The FHFA has extended to at least June 30:
- alternative appraisals on purchase and rate term refinance loans;
- alternative methods for verifying employment before loan closing;
- flexibility for borrowers to provide documentation (rather than requiring an inspecting) to allow renovation disbursements (draws); and
- expanded use of power of attorney and remote online notarizations to assist with loan closings.
Prior to the extension, the appraisals and employment verification alternatives had been set to expire May 17. Fannie Mae and Freddie Mac have pages devoted to coronavirus resources and guidance available online.

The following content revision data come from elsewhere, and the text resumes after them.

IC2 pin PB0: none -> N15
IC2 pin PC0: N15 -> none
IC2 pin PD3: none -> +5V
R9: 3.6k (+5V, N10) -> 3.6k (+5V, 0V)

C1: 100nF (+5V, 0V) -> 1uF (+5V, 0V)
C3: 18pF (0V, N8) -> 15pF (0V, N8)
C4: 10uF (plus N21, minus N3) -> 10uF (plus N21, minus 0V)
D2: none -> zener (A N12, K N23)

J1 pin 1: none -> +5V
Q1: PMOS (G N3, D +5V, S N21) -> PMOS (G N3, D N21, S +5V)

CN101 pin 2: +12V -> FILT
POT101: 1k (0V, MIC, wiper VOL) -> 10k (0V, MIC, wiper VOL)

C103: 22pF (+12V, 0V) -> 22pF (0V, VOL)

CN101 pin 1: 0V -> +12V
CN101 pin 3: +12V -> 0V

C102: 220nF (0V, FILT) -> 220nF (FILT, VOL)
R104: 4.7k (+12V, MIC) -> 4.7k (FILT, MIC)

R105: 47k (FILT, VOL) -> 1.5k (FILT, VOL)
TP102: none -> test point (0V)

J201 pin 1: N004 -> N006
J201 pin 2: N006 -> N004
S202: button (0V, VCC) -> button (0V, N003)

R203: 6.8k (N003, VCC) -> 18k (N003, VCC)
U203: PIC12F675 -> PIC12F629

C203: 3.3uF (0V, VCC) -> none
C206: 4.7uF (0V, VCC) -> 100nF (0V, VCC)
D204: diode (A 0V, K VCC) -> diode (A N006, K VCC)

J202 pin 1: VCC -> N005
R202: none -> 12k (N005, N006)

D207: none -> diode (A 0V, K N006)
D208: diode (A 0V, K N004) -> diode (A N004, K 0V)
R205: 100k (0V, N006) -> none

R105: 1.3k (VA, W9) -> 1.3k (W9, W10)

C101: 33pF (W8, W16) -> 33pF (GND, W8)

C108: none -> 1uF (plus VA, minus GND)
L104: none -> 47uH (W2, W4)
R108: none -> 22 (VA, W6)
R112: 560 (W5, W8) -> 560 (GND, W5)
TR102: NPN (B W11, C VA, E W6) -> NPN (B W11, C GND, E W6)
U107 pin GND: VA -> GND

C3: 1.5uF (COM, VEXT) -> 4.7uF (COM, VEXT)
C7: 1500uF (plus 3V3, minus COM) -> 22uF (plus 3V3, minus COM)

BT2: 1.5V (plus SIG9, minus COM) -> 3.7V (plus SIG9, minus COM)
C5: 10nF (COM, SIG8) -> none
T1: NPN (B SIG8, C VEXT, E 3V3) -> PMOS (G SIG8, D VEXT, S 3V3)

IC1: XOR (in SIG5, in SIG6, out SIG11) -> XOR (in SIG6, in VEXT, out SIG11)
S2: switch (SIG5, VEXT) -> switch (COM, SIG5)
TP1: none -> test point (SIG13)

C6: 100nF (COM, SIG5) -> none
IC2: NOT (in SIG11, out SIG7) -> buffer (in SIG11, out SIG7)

In addition to the FHFA's appraisal relief, NCUA during a recent coronavirus webinar reminded credit unions that appraisal standards set by The Appraisal Foundation, which satisfy the NCUA's appraisal regulations, have also been updated to not require an interior, on-site inspection at the discretion of the appraiser.
The NCUA during last month's board meeting also approved two rules to provide appraisal relief: One that raises the residential real estate threshold and one to defer the requirement to obtain an appraisal or evaluation for up to 120 days following the closing of a transaction for certain residential and commercial real estate transactions in order to help credit unions offer immediate liquidity and credit to members amid the coronavirus pandemic. Additional guidance on these rules can be found in this Letter to Credit Unions. In addition, the interim final rule for deferring appraisals is open for a 45-day comment period; more details can be found in NAFCU's Final Regulation Alert.
NAFCU President and CEO Dan Berger last week spoke with FHFA Director Mark Calabria about the agency's efforts, as well as the impact significant forbearance requests could have on credit unions and other mortgage servicers.